M. Dubus. - J’ai demandé la parole pour faire remarquer qu’il n’existe aucune comparaison à faire entre les démissions des bourgmestres et des échevins. Il est vrai que le Roi nomme les uns et les autres, mais ce n’est pas de la même manière. Tandis que nous réservons au pouvoir royal la faculté de révoquer le bourgmestre, nous avons voulu que les échevins fussent démis de leurs fonctions par la députation provinciale. La proposition faite par M. le ministre de l’intérieur actuellement me paraît plus rationnelle qu’elle ne l’était d’abord. Je ne sais pas même s’il serait nécessaire que la démission des échevins fût adressée à la députation provinciale, s’il ne serait pas plus simple qu’elle fût adressée au conseil communal, puisqu’après tout c’est le conseil qui fait la présentation.
On conçoit qu’il soit nécessaire que le gouvernement connaisse la démission du bourgmestre, puisqu’il est obligé de choisir son remplaçant dans le conseil, tandis que le fait seul de la présentation de candidats en remplacement de l’échevin démissionnaire notifiera au gouvernement qu’il y a eu démission.
M. le président. - M. le ministre de l’intérieur vient de présenter l’amendement suivant :
« La démission des échevins est adressée à l’autorité supérieure et notifiée au conseil communal. »
M. Dumortier, rapporteur. - Ce mot « l’autorité supérieure » est bien vague. Il faut que l’on désigne quelle sera cette autorité supérieure. Il ne faut pas en laisser le choix au gouvernement. Il pourrait ainsi fixer telle ou telle autorité selon son caprice.
Je représenterai en peu de mots ce que j’ai déjà dit sur le caractère de la nomination des échevins. De qui ces fonctionnaires municipaux tiennent-ils leur mandat ? De deux ordres de personnes. Du conseil communal qui les présente, et du Roi qui les nomme.
La nomination royale n’arrive pour ainsi dire qu’en seconde ligne, parce qu’il se présentera beaucoup de cas où le Roi n’aura à arrêter son choix que sur une liste composée de deux personnes.

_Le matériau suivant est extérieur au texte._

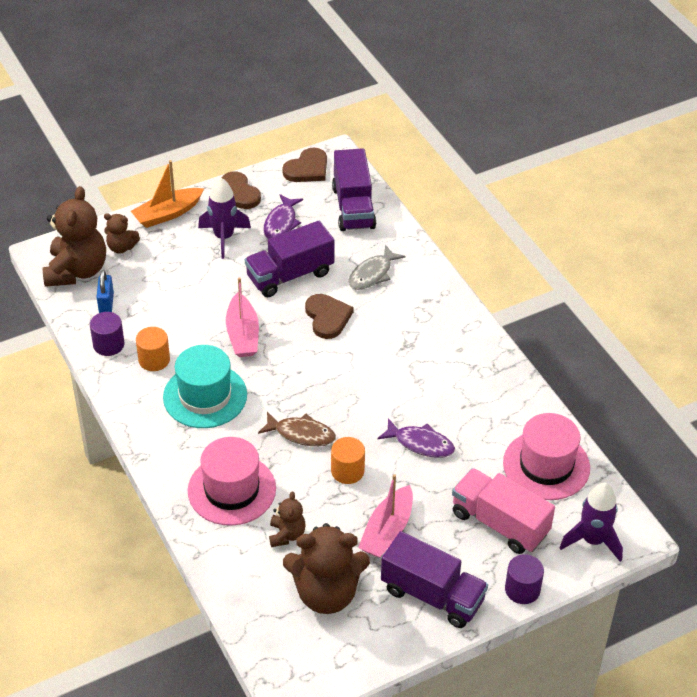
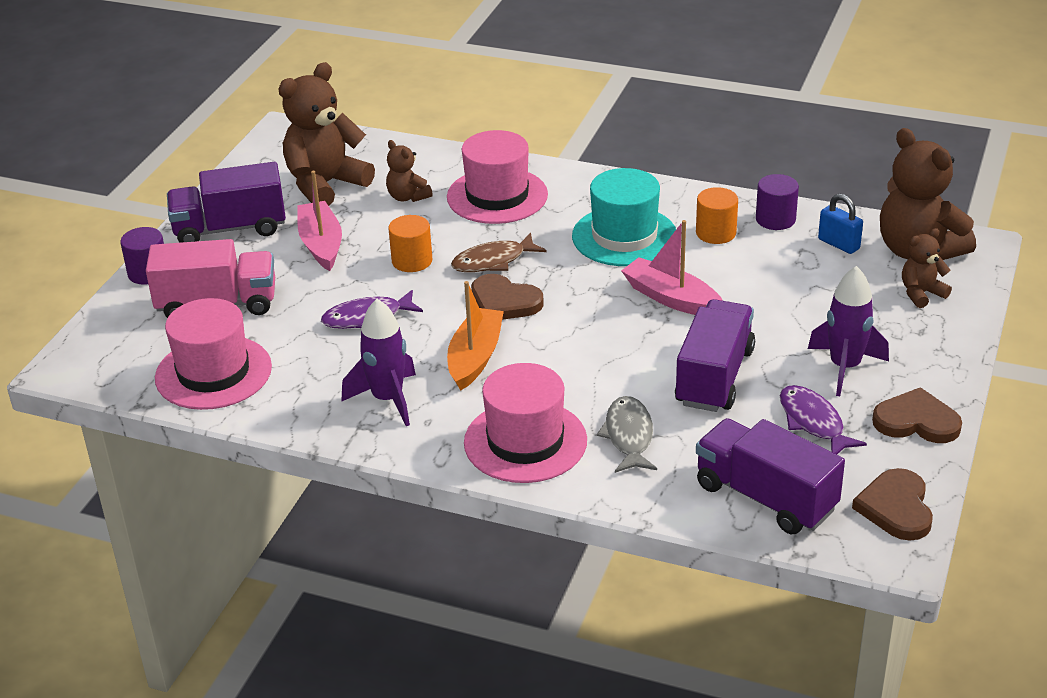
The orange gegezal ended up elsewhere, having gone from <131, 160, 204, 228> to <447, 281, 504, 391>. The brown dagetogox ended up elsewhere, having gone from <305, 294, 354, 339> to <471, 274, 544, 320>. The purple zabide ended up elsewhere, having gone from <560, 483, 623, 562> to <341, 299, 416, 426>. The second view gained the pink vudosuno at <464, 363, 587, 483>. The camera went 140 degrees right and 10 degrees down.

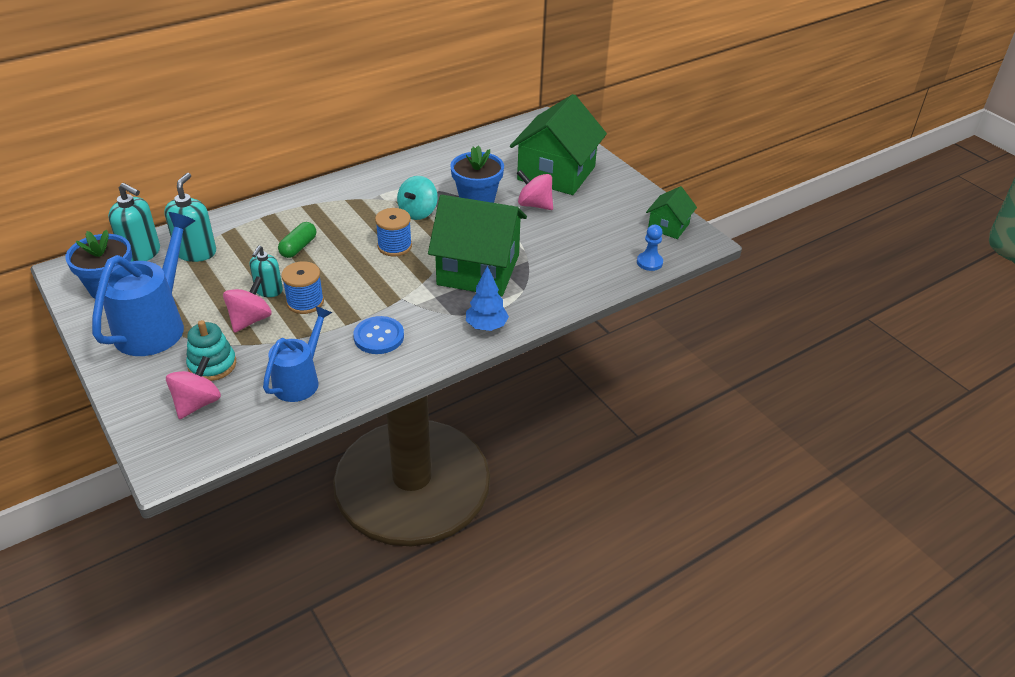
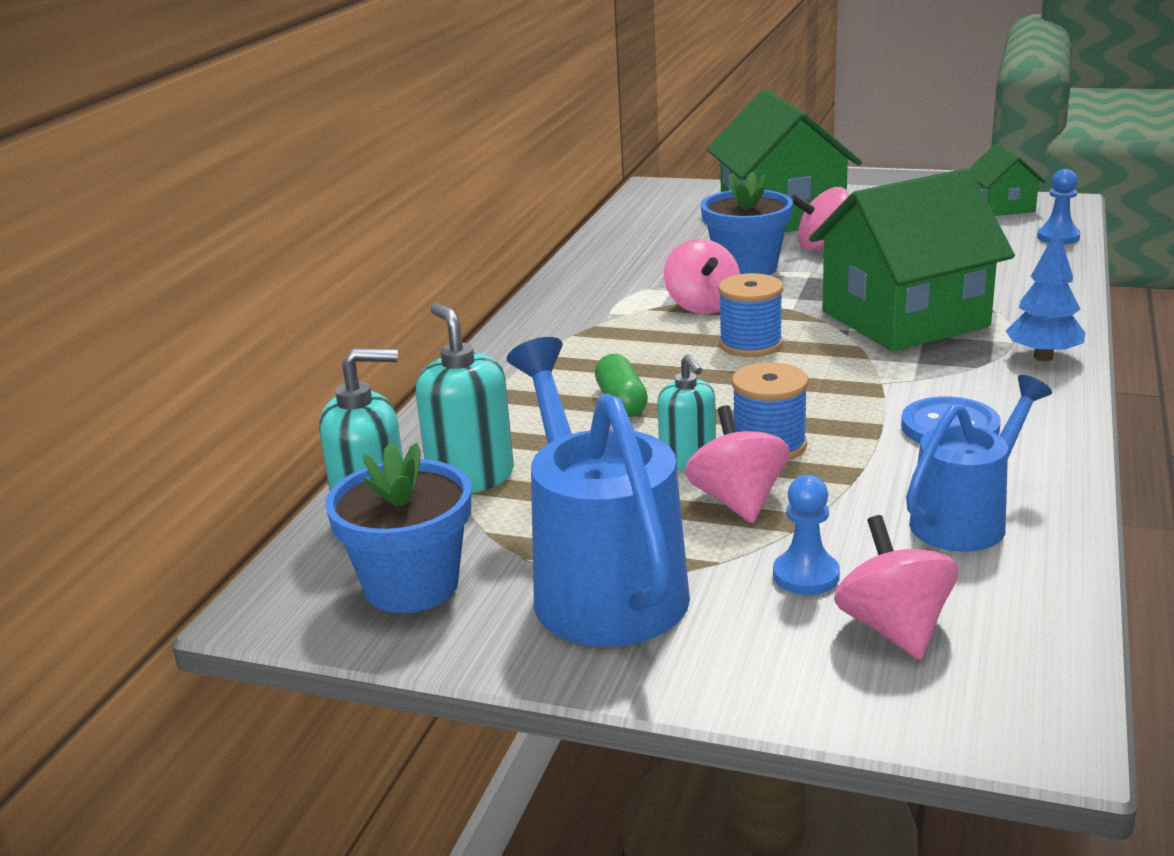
Where the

Nous avons dit qu’il était convenable que la démission des échevins fût adressée au conseil communal, qui enverra à la députation des états une liste de présentation de candidats pour la place vacante. De cette manière le gouvernement connaîtra la démission donnée par l’un des échevins d’une régence. Y a-t-il rien de plus simple que ce que nous proposons ?
La proposition de M. le ministre de l’intérieur aurait pour but de créer une centralisation tout à fait inutile. Je m’étonne que les ministres tendent toujours à accroître de plus en plus cette centralisation, tandis qu’ils viennent chaque jour nous dire qu’ils sont surchargés de besogne, qu’il serait nécessaire de créer de nouveaux ministères, et que le ministère de l’intérieur en particulier est assez surchargé de travaux pour que l’on puisse le diviser en deux départements. Pourquoi venir nous demander d’augmenter inutilement la masse de vos travaux ? Laissez aux députations des états ceux qui ressortissent mieux de leurs attributions.

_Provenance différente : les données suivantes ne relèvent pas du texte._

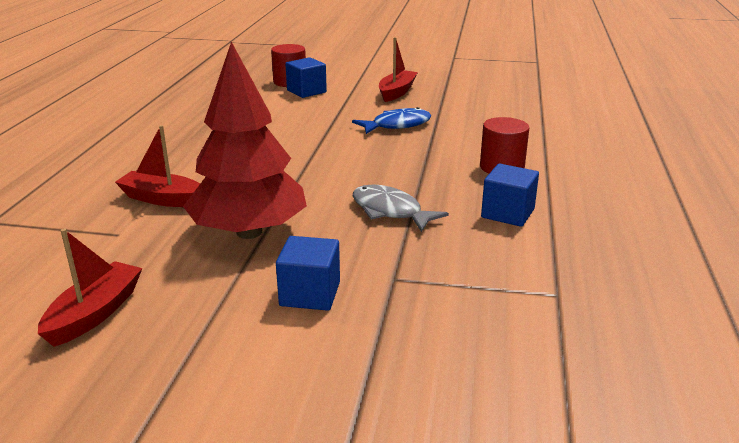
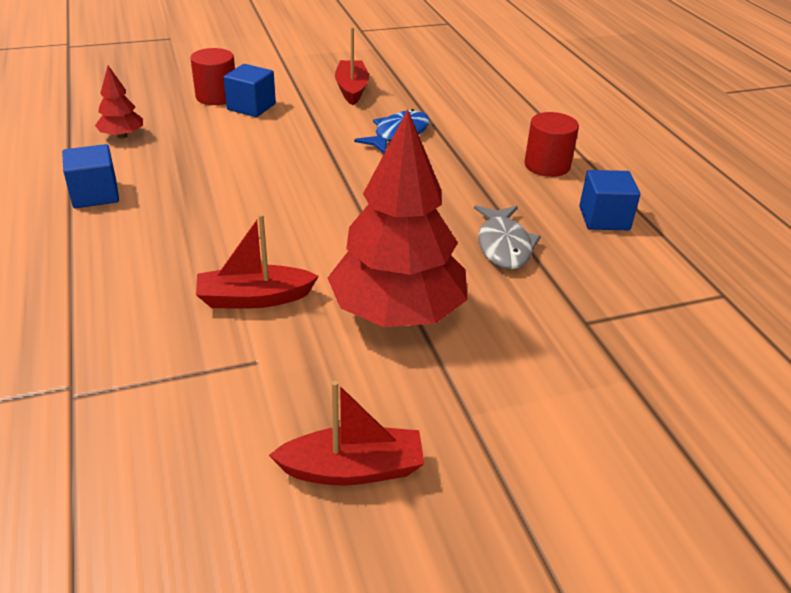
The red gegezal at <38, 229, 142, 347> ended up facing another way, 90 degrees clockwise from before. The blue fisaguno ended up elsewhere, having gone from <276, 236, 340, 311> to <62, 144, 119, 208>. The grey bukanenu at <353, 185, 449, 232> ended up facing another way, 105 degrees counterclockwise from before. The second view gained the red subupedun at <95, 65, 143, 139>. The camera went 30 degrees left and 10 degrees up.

M. de Theux. - L’amendement de M. le ministre de l’intérieur dit que la démission des échevins doit être acceptée par l’autorité supérieure, et cependant je lis dans le premier paragraphe que les conseillers communaux et les échevins se trouvent sur la même ligne. Il y a contradiction évidente entre l’article 17 et l’amendement qui vous est proposé.
Il semble résulter du paragraphe premier que dans tous les cas la démission doit être approuvée par la députation des états. Il semble donc que la députation des états pourrait refuser son approbation. La section centrale ne me semble pas avoir atteint ce but.
M. Verdussen. - Je ne puis assimiler les échevins aux conseillers communaux. Ceux-là ont, comme les bourgmestres, accepté un mandat du gouvernement. Il pourrait arriver que la démission simultanée de tous les échevins désorganisât complètement une municipalité. Il faut que le gouvernement puisse par la connaissance de ces démissions parer aux inconvénients qui en résulteraient.
M. le ministre de l'intérieur (M. Rogier) - En présentant l’expression. « l’autorité supérieure, » je n’ai que suivi la rédaction du projet du gouvernement. Les échevins ressortissent du pouvoir exécutif et du conseil communal ; il leur sera libre d’adresser leur démission, soit au gouverneur, soit à la députation des états. Il est tout simple que celui qui nomme soit informé que celui qu’il a nommé se retire.
On nous a accusés d’avoir des vues de centralisation. Nous ne demandons pas que la démission d’un échevin soit adressée directement au ministre. Tout ce que nous voulons, c’est que le gouverneur en ait connaissance, et la notification qu’il en fera ne lui donnera ni plus ni moins de besogne. Ce sont donc véritablement de très petits motifs que l’on a mis en avant pour s’opposer à une marche rationnelle et régulière.
Je sais bien qu’il ne plaît pas à l’honorable M. Dumortier que les échevins soient nommés par le gouverneur.
M. Dumortier, rapporteur. - Ils ne sont pas nommés par le gouverneur.
M. le ministre de l'intérieur (M. Rogier) - Mais la chambre en a décidé ainsi. Nous demandons simplement que celui qui a nommé reçoive notification de la démission du titulaire. Si l’on trouve l’expression d’autorité supérieure trop vague, je consens à ce qu’elle soit remplacée par celle-ci : « au gouverneur ou à la députation provinciale. »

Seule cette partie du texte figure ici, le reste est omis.